Introduction
Text
Mining is the discovery of unknown information, by automatically extracting
information from different written resources. It is a young interdisciplinary
field which draws on information retrieval, data mining, machine learning,
statistics and computational linguistics. In the world of computer technology
every 10 minutes billions of gigabytes of data is generated and people must be able
to retrieve this data efficiently. It generates the need of the document
clustering i.e. also the systematic organization of data. Document Clustering
is the application of cluster analysis to textual documents and it is a small
part of Text mining. It has application in automatic document organization,
topic extraction and fast information retrieval or filtering. The aim of this
report is to explain step-wise procedure of document clustering. The Scope of
this report is in the study of document clustering. It explains all the
pre-requisite for Document Clustering.
Field of Text Mining
The technology used in text mining processes are
1. Information Extraction identifies key phrases using
pattern matching process, Rule based mining algorithm (Sequential Covering)

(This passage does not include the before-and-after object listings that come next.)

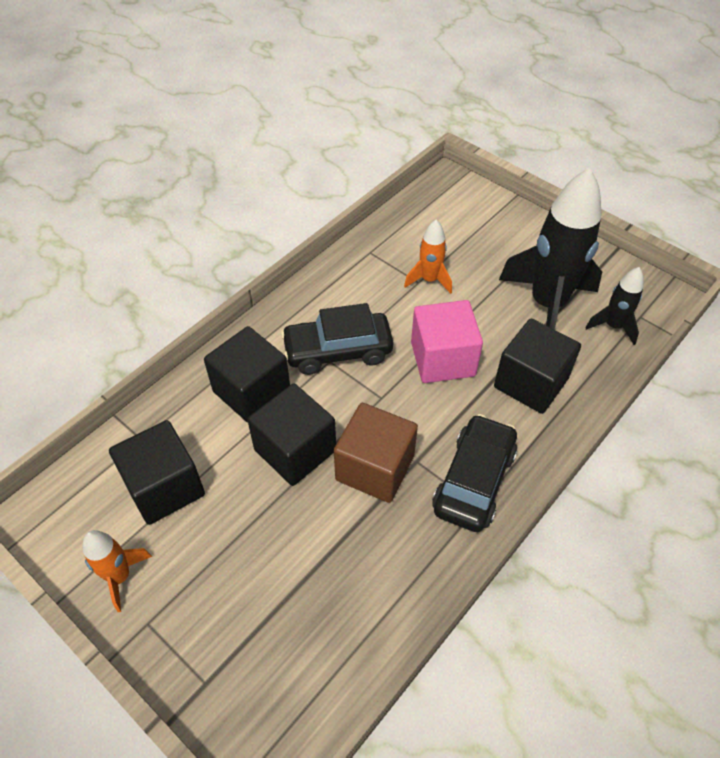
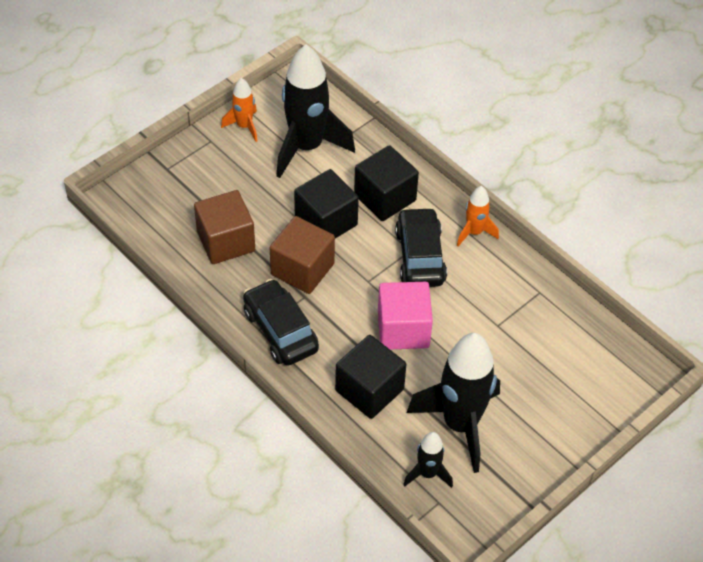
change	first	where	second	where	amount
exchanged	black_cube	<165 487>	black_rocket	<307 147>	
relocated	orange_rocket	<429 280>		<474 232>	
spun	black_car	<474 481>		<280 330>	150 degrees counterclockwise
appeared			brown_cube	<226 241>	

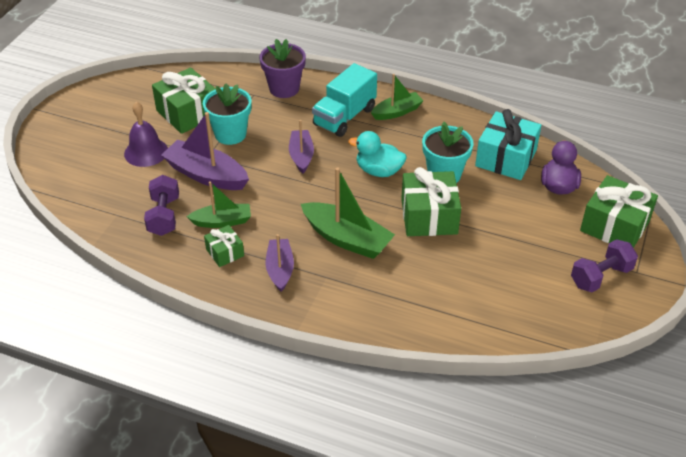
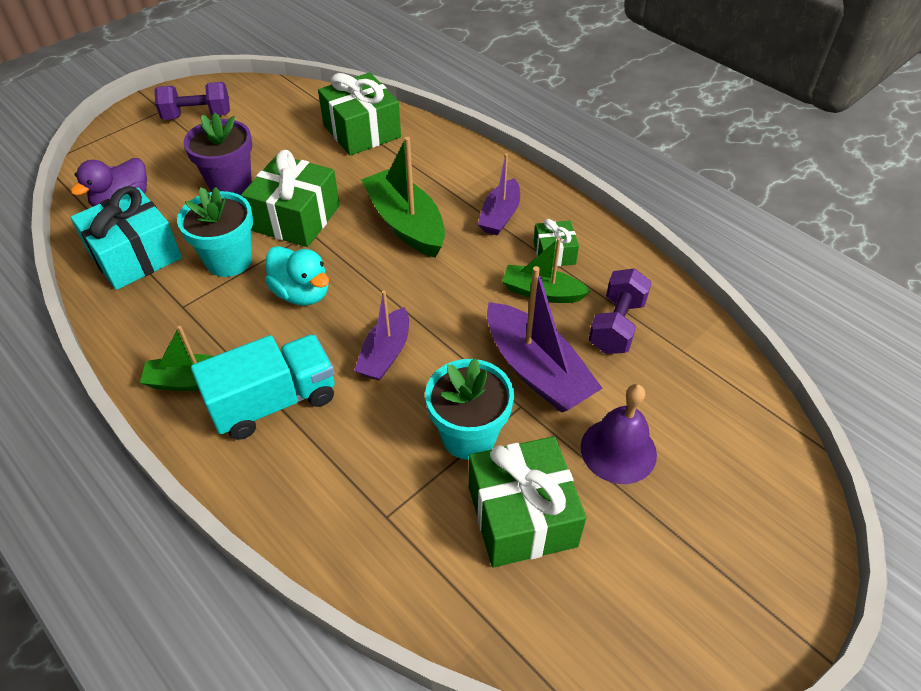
change	first	where	second	where	amount
relocated	purple_flower_pot	<284 88>		<230 184>	
relocated	green_gift	<614 226>		<362 131>	

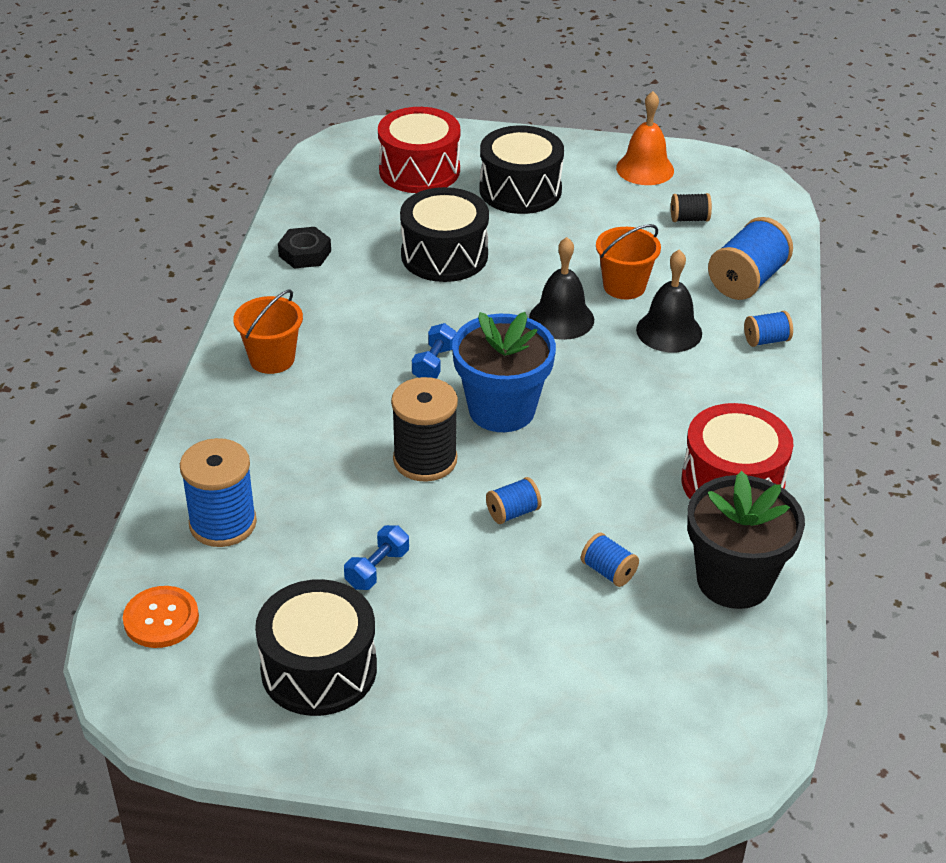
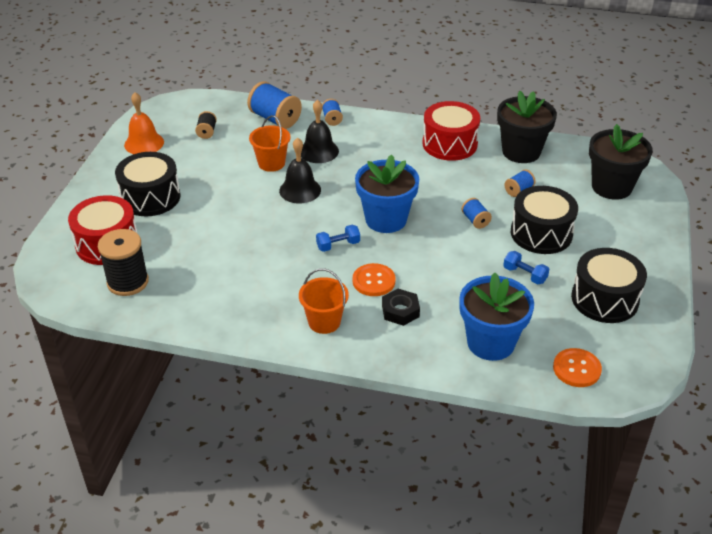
change	first	where	second	where	amount
exchanged	blue_spool	<223 523>	blue_flower_pot	<490 343>	
relocated	black_nut	<305 253>		<400 311>	
relocated	black_spool	<425 460>		<128 282>	
relocated	black_drum	<444 255>		<541 233>	
spun	blue_dumbbell	<434 363>		<338 245>	45 degrees counterclockwise
appeared			orange_button	<374 281>	
appeared			black_flower_pot	<611 187>	

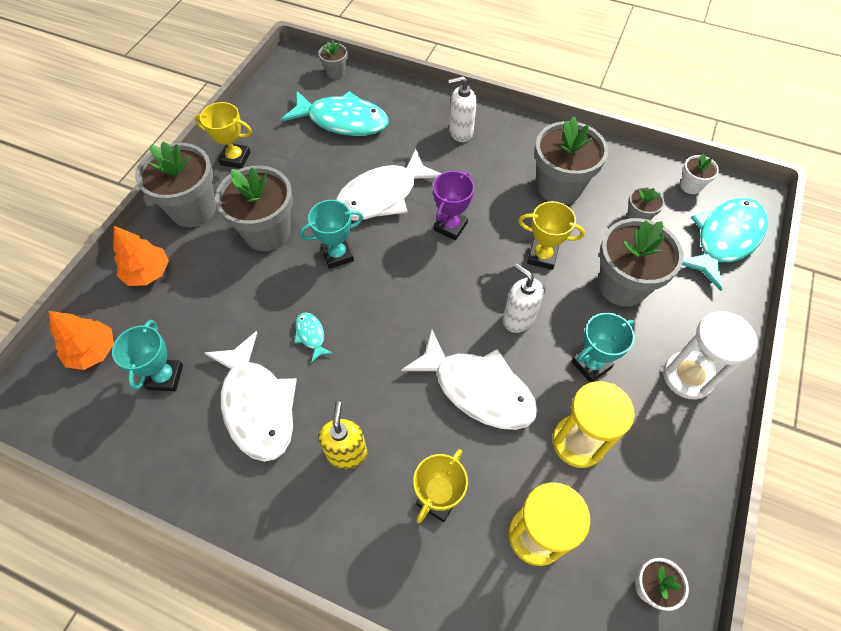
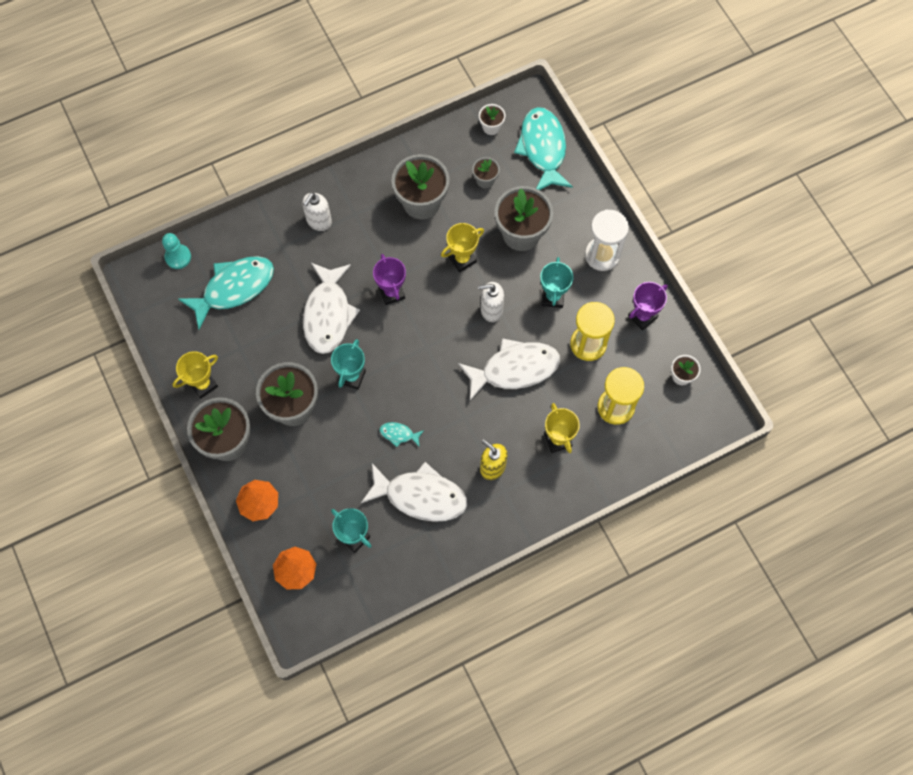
change	first	where	second	where	amount
exchanged	grey_flower_pot	<335 72>	turquoise_pawn	<178 257>	
appeared			purple_trophy	<642 317>	

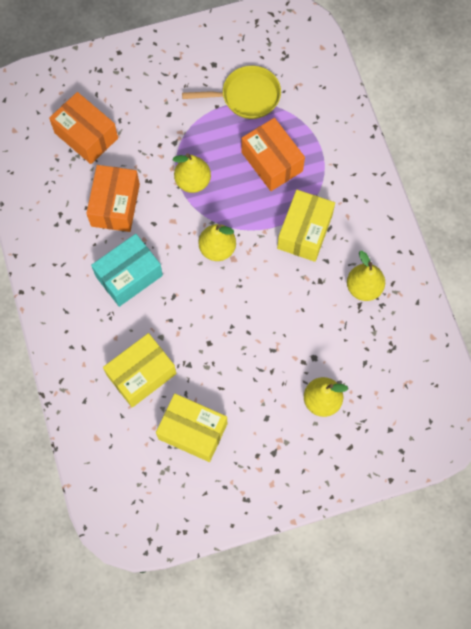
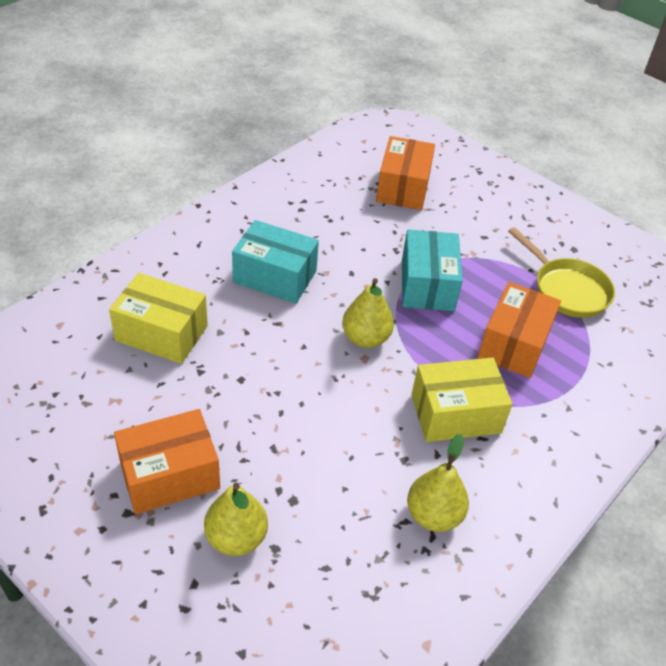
change	first	where	second	where	amount
relocated	orange_box	<115 205>		<169 475>	
missing	yellow_box	<192 431>			
exchanged	yellow_pear	<193 181>	turquoise_box	<427 285>	

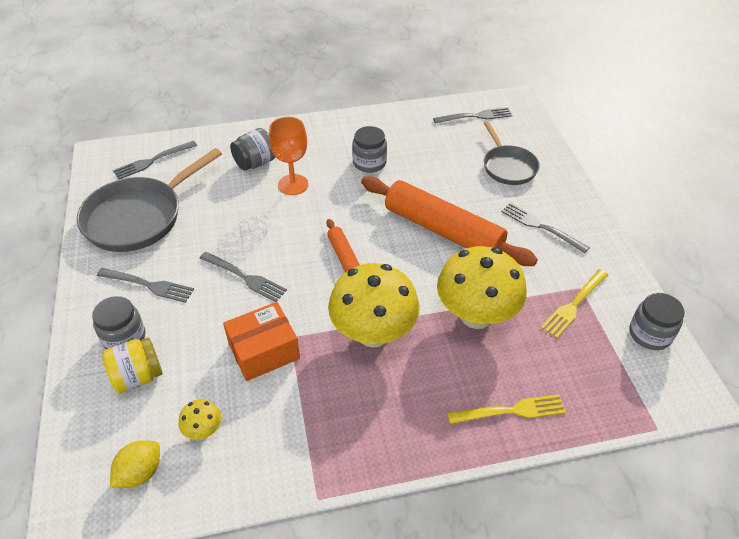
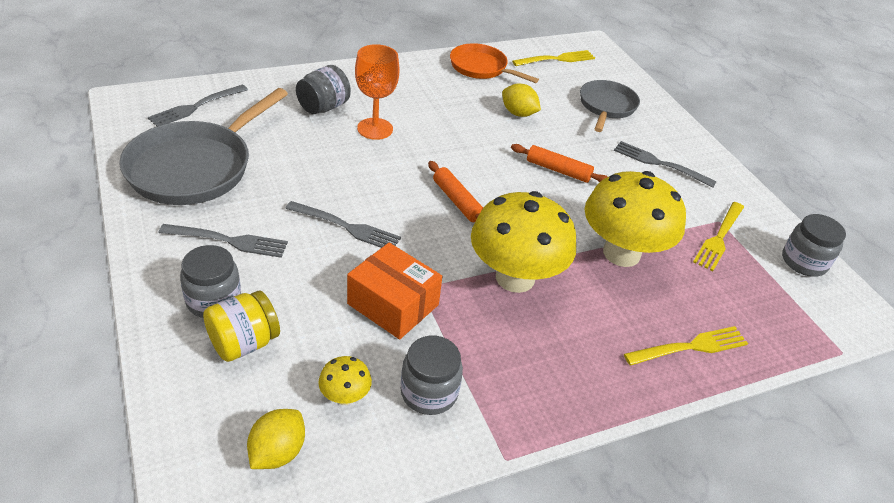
change	first	where	second	where	amount
spun	orange_box	<264 351>		<393 304>	75 degrees clockwise
relocated	grey_jar	<369 163>		<429 392>	
size	orange_rolling_pin	<443 230>		<558 170>	x0.47
colour	grey_fork	<475 116>	yellow_fork	<556 59>	
spun	grey_pan	<508 166>		<606 107>	135 degrees counterclockwise
appeared			orange_pan	<481 68>	
appeared			yellow_lemon	<518 113>	

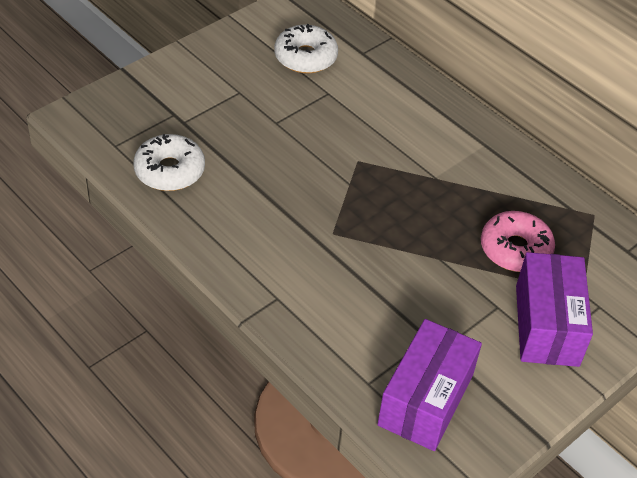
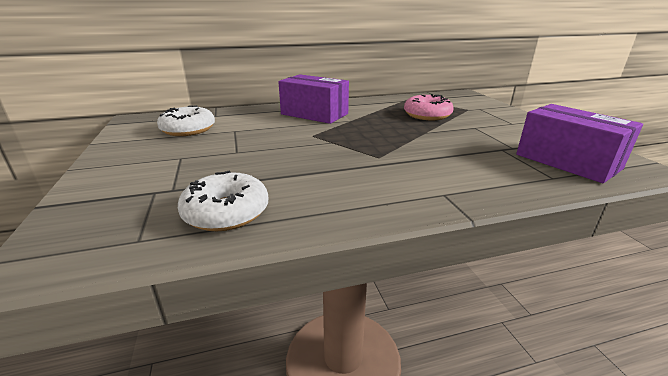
change	first	where	second	where	amount
relocated	purple_box	<547 325>		<314 114>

2. Topic Tracking allows users to choose pattern keyword and notifies them when news
related to those topics become available. It uses Term Frequent Inverse Document
Frequency (TF IDF) algorithm.
3. Summarization is to reduce length and detail of a document while retaining its main
points and overall meaning. It uses fuzzy c-mean algorithm.
4. Categorization involves identifying the main themes of a document by placing the
document into a pre-defined set of topics. It uses Support Vector Machine.
5. Clustering is a technique used to group similar documents. It includes K-Means
Clustering, Word relativity based Clustering Method, stemming method and
filtering.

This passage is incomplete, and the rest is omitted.